Scientists compared the output from three Blu eCigs products and two SKYCIG products with Marlboro Gold Box, Lambert & Butler Original and Menthol cigarettes.
“The products used in the study were evaluated for content and delivery of major ingredients (glycerin, propylene glycol, water, and nicotine) and for select constituents (carbon monoxide (CO), carbonyls, phenolics, volatile organic compounds (volatiles), metals, tobacco-specific nitrosamines (TSNAs), polyaromatic amines (PAAs), and polyaromatic hydrocarbons (PAHs).”
Although difficult to read from the image contained in the paper, the text states: “e-Cigarette aerosol is more like the study air blank than cigarette smoke for cigarette smoke constituents tested.”
The authors concluded that: “Testing of the e-cigarette aerosol indicates little or no detectable levels of the harmful and potentially harmful constituents tested. Overall the cigarettes yielded approximately 3000 μg/puff of the HPHCs tested while the e-cigarettes and the air blanks yielded <2 μg. Small but measurable quantities of 5 of the 55 HPHCs tested were found in three of the e-cigarette aerosol samples at 50–900 times lower levels than measurable in the cigarette smoke samples. Overall, the deliveries of HPHCs tested for the e-cigarette products tested were more like the study air blanks than the deliveries for the conventional cigarettes tested.”

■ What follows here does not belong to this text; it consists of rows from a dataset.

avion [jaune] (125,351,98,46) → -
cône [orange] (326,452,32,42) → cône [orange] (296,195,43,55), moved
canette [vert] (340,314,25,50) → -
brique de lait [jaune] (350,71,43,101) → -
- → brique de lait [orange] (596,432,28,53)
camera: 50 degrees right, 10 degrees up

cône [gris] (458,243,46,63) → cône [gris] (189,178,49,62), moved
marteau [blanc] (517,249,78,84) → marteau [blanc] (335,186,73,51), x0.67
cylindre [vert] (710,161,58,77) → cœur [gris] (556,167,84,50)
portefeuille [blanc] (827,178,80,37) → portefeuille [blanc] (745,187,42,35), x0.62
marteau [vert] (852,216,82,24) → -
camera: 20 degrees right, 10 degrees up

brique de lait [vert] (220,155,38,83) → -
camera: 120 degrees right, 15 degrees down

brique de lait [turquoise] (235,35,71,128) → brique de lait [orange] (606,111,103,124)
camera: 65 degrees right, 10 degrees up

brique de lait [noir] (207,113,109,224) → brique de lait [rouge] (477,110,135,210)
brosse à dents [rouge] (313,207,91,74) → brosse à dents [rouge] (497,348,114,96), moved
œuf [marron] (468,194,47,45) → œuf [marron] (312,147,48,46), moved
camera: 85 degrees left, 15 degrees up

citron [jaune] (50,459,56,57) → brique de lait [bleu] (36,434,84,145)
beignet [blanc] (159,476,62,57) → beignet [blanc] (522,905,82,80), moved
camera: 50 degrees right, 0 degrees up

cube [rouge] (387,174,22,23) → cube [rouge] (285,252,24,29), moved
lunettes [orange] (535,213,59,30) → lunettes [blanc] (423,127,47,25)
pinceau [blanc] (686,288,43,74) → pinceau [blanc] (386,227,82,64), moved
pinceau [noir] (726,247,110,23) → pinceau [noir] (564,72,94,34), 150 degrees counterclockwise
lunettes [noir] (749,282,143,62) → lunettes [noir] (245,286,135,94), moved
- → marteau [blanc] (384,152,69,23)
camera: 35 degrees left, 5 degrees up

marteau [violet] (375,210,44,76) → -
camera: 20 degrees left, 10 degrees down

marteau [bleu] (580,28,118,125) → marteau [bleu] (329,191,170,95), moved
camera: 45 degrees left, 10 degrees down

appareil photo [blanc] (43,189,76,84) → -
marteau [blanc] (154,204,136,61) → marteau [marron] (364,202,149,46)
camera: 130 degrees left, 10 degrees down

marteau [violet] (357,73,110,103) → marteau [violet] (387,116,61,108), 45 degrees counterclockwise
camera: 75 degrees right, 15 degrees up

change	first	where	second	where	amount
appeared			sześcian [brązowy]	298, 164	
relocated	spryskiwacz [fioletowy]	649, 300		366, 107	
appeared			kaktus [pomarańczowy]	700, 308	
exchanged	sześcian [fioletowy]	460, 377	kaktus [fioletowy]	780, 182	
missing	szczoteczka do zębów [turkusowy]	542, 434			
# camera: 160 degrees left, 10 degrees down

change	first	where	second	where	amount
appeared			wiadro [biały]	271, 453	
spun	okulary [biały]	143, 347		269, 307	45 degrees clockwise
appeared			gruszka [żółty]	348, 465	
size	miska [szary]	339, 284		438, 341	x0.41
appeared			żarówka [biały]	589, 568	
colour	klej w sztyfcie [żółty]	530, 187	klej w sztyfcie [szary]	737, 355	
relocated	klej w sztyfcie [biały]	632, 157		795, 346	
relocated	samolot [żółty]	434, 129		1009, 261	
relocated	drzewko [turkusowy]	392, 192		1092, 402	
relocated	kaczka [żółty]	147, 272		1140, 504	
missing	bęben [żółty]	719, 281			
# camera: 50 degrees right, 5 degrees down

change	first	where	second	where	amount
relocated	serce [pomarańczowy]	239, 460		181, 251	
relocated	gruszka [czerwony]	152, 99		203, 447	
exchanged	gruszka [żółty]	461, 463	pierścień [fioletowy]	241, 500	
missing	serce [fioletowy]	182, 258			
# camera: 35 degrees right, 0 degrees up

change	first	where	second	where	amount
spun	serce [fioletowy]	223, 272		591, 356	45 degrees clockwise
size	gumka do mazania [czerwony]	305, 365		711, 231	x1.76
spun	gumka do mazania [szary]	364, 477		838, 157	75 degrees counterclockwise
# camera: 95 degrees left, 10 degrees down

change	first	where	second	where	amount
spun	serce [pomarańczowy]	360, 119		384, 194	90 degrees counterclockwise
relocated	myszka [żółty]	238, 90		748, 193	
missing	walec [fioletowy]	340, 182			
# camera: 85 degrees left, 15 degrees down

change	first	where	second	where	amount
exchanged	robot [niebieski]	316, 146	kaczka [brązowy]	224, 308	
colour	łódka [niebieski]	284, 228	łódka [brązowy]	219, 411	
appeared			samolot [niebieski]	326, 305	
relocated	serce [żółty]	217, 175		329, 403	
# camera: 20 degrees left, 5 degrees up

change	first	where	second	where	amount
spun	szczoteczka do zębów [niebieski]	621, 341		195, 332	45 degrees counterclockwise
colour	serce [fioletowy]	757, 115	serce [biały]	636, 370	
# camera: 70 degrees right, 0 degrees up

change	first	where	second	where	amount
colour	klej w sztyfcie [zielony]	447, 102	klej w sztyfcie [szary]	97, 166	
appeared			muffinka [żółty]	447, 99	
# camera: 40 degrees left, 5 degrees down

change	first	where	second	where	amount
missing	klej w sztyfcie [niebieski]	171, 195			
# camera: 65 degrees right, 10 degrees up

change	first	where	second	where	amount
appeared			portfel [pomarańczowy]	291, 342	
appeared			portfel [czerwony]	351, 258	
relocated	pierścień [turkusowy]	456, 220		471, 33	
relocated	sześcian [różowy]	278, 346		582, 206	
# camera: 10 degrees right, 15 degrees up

The team state that although the products tested, collection parameters, and analytical methods are not in common, the results are very consistent with those found by Burstyn (2014), Cheng (2014), Goniewicz et al. (2014), Laugesen, 2009 and Theophilus et al., 2014. They also make reference to the following studies: Etter, 2010, Polosa et al., 2011, Polosa et al., 2014, Caponnetto et al., 2013, Dawkins and Corcoran, 2014 and Hajek et al., 2014.
It leads them to lay claim that the “results obtained in the aforementioned studies and in the present work broadly support the potential for e-cigarette products to provide markedly reduced exposures to hazardous and potentially hazardous smoke constituents in smokers who use such products as an alternative to cigarettes.”
ACSH’s Dr. Gil Ross said: “I really have nothing much to add to the study’s summary and abstract. You get out what you put in, and e-cigarettes by and large have only a few chemicals, so there’s just not that much to breathe, either in or out. I am certain this study will change no minds in the hotbeds of anti-e-cig propaganda, mainly because the results do not conform to their agenda, but also because the authors work for Big Tobacco. In my opinion, this study merely confirms the results others have noted many times before” - referring to the study by Igor Burstyn.
All great news then? Well, there is a rather large caveat to this study: it was conducted by Lorillard Tobacco Company employees on Lorillard Tobacco Company products. A shame then that such findings will not find the same coverage that more dubious ones do.